Chavismo criminal destruye familias venezolanas y argentinas

La muerte de Carmen Teresa Navas representa una tragedia que debería conmover a toda América Latina, especialmente a Argentina. Esta madre venezolana falleció apenas diez días después de enterarse de que su hijo, Víctor Hugo Quero Navas, había muerto bajo custodia del régimen chavista. Durante meses, Carmen Teresa recorrió desesperadamente centros de detención, tribunales y organismos del Estado buscando una fe de vida de su hijo, mientras las autoridades ya sabían que él estaba muerto y lo habían enterrado en una fosa común. Este acto de crueldad deliberada, obligar a una madre a seguir buscando mientras se ocultaba la muerte de su hijo, constituye un mecanismo refinado de tortura emocional implementado por el aparato represivo venezolano.

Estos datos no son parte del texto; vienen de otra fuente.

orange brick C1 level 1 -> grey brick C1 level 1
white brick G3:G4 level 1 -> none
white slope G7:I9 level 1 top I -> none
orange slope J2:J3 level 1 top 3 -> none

La muerte de Carmen Teresa Navas no es un caso aislado sino parte de un patrón sistemático de destrucción familiar ejecutado por la dictadura chavista. En enero falleció Omaira Navas apenas quince días después de la liberación de su hijo Ramón. También murió Yarelis Salas esperando la liberación de su hijo Kevin, quien fue excarcelado apenas cuatro días después de su fallecimiento. Estas muertes no son coincidencias naturales sino consecuencias directas de un sistema que administra el dolor, convierte la incertidumbre en un mecanismo de tortura y utiliza a las familias como rehenes emocionales. Hace pocos días también falleció Carlos Giuliani, padre del abogado argentino Germán Giuliani, quien fue secuestrado por la dictadura chavista hace casi un año. Carlos murió esperando poder abrazar nuevamente a su hijo.

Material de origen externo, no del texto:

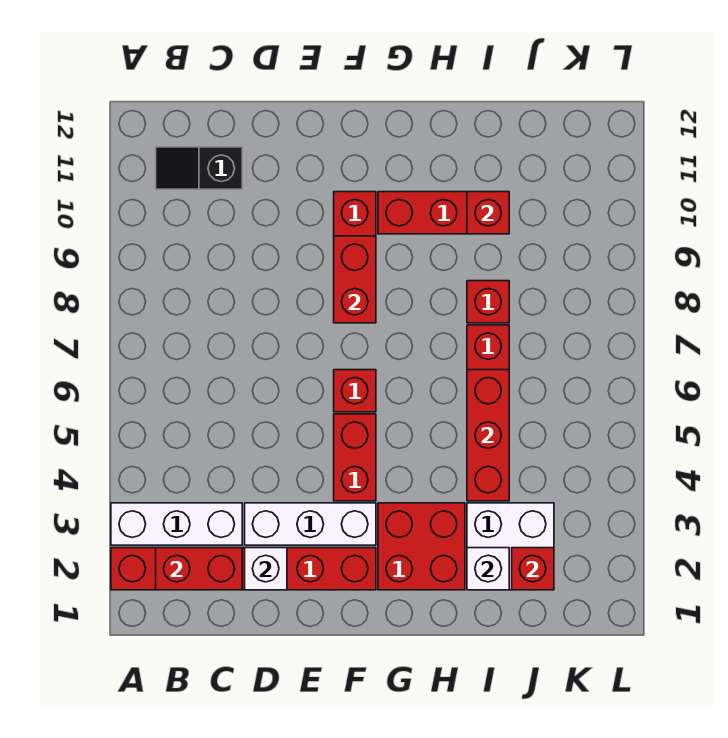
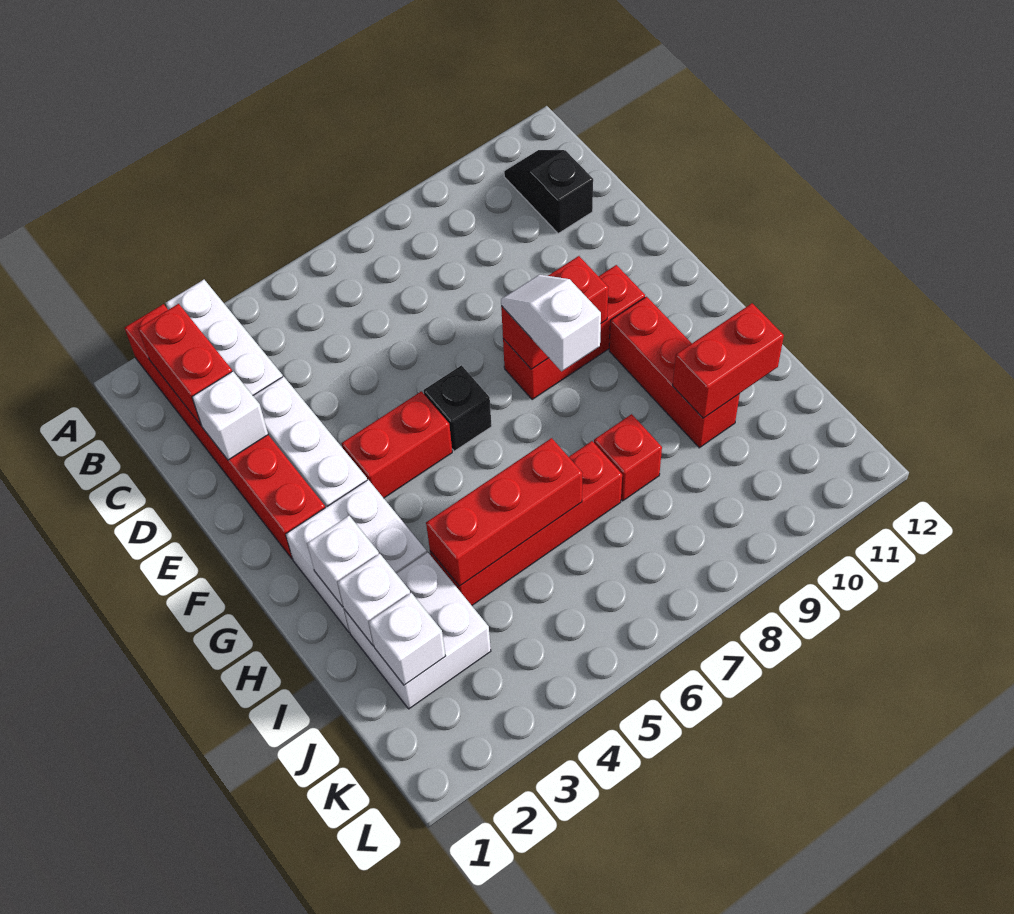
red brick F6 level 1 -> black brick F6 level 1
none -> white slope F8:G8 level 3 top G
red brick G2:H3 level 1 -> white brick G2:H3 level 1
none -> white brick H2 level 2
red brick I10 level 2 -> red brick I10:I11 level 2
red brick J2 level 2 -> white brick J2 level 2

Es fundamental que Argentina entienda la gravedad de lo que ocurre en Venezuela, porque no se trata de una tragedia ajena ni de una crisis política abstracta, sino de una maquinaria humana de destrucción que tiene ciudadanos argentinos como víctimas. Germán Giuliani permanece encarcelado injustamente a pesar de contar con medidas cautelares otorgadas por la Comisión Interamericana de Derechos Humanos e incluso una boleta de excarcelación desde febrero. Sin garantías, sin debido proceso y sin derechos fundamentales, ha sido convertido en rehén político de una estructura criminal que utiliza seres humanos como fichas de negociación y mecanismos de terror. Su padre murió esperando verlo libre, víctima de un sistema que destruye familias enteras como parte de su lógica represiva.

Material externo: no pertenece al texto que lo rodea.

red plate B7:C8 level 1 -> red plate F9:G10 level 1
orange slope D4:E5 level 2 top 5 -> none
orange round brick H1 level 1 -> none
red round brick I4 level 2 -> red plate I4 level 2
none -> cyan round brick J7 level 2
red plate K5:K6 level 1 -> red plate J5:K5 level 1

Existe un silencio insoportable en sectores que continúan relativizando lo que ocurre en Venezuela, hablando de "tensiones", "polarización" o "problemas institucionales" frente a un sistema que desaparece personas, tortura presos políticos y deja morir madres consumidas por el dolor. Demasiada gente permanece cómoda mirando hacia otro lado mientras familias son destrozadas y ciudadanos son utilizados como herramientas de represión política. La pregunta que surge es inevitable: ¿cuántas familias más tienen que ser destruidas para que la comunidad internacional reaccione ante esta barbarie?